Kirin and Babak might not seem like your ordinary Jewish couple. Kirin grew up Jewish in Anchorage, living the typical western American life. Babak was raised with the traditions of a large Persian Jewish family.
The pair met in Los Angeles, got engaged, and then threw a raucous Persian wedding with a twist from up North. While the food and the ceremony were Persian, the quilted chuppah sent down from the sisterhood at Kirin's Anchorage synagogue was purely Alaskan.
The blending of wedding traditions to create a fusion ceremony has become a contemporary norm in multicultural Southern California. This trend holds true for the Jewish community.

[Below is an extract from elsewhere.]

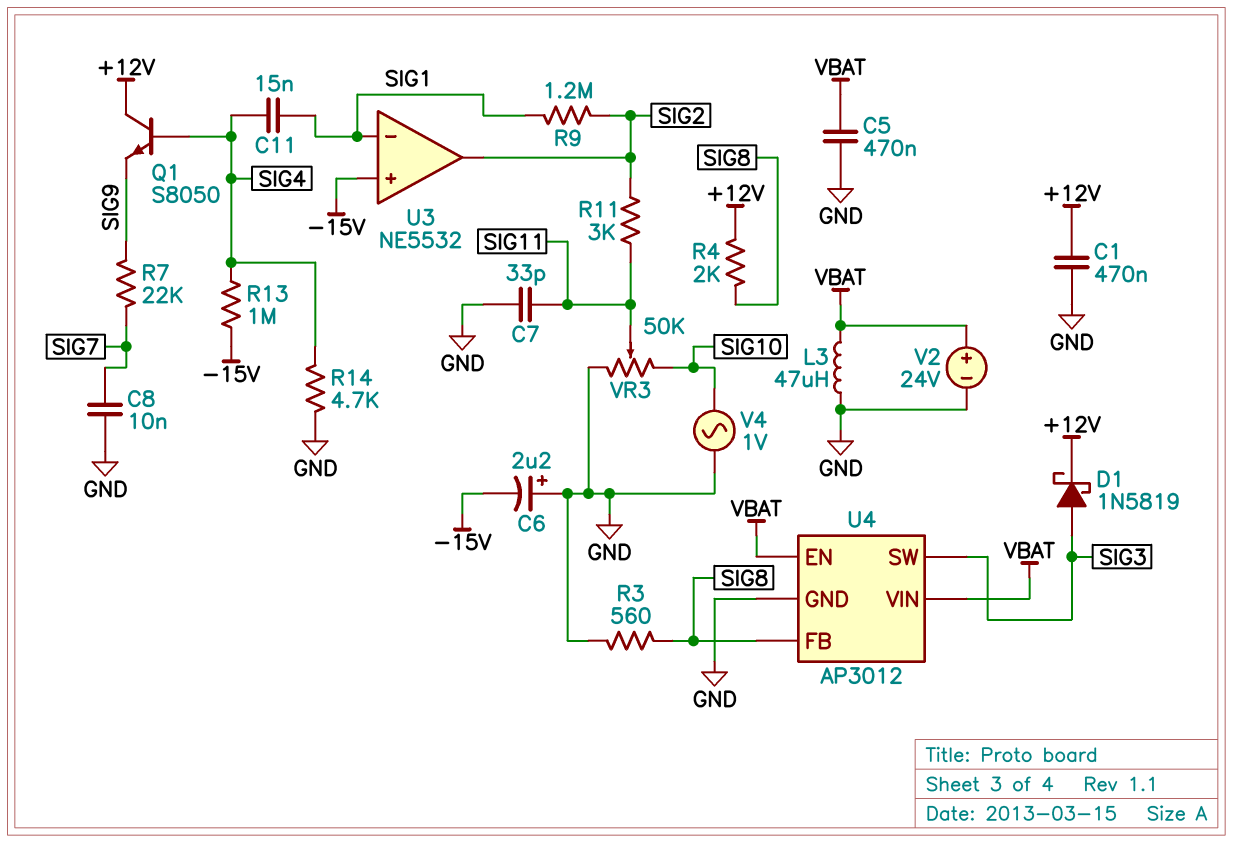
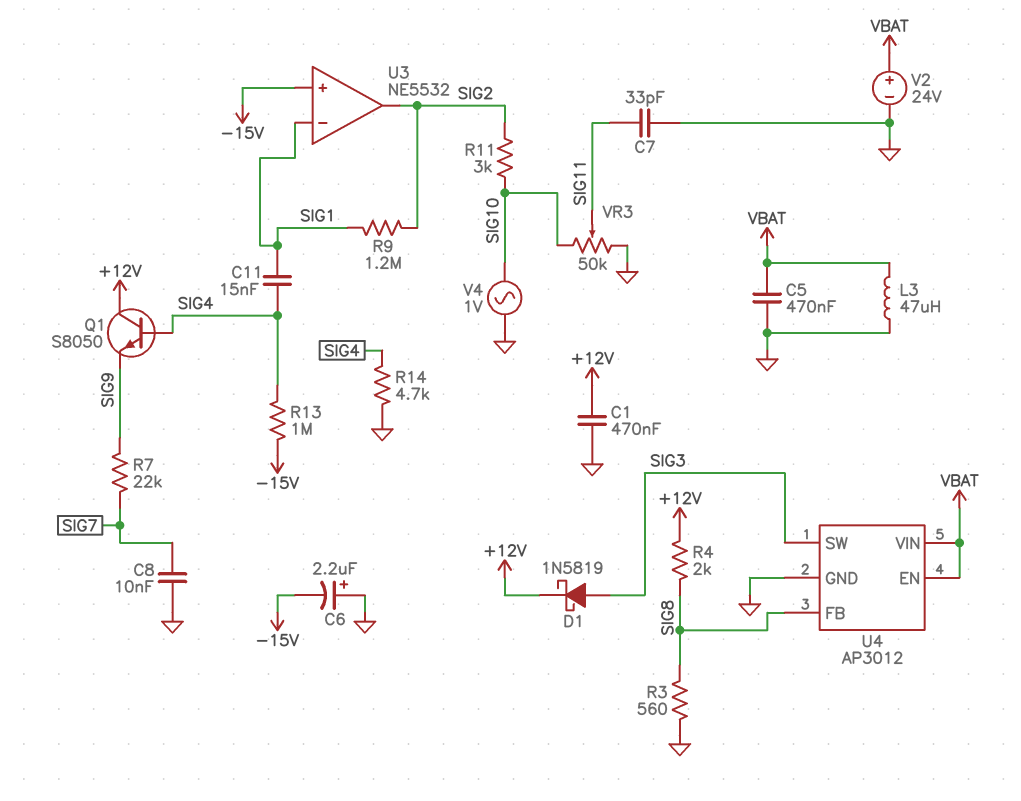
R11: 3k (SIG2, SIG11) -> 3k (SIG2, SIG10)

"Welcome to Los Angeles," said Rabbi Denise Eger of West Hollywood's Congregation Kol Ami. "Here there are Chinese, Japanese, black, brown, Hispanic all being raised as Jews. The face of Judaism is not what it was back East."
I particularly liked the fact that one Persian-Asian Jewish pair printed two sets of invitations with different starting times to make sure everyone showed up at once!
Cross-cultural weddings have been carried out throughout Jewish history, according to rabbis interviewed in the article who maintain that this fusion has strengthened us as a people.
Kirin said her parents are now overjoyed with the cross-cultural offerings of her marriage, from new recipes and customs to new genealogy.
"My parents always said marry someone Jewish, it will make your life easier, happier. It never occurred to them that I could find someone Jewish, yet culturally so different," she said.
Persian weddings are an amalgam of thousands of years of traditions, while Alaska's frozen chosen haven't yet reached the 100-year mark.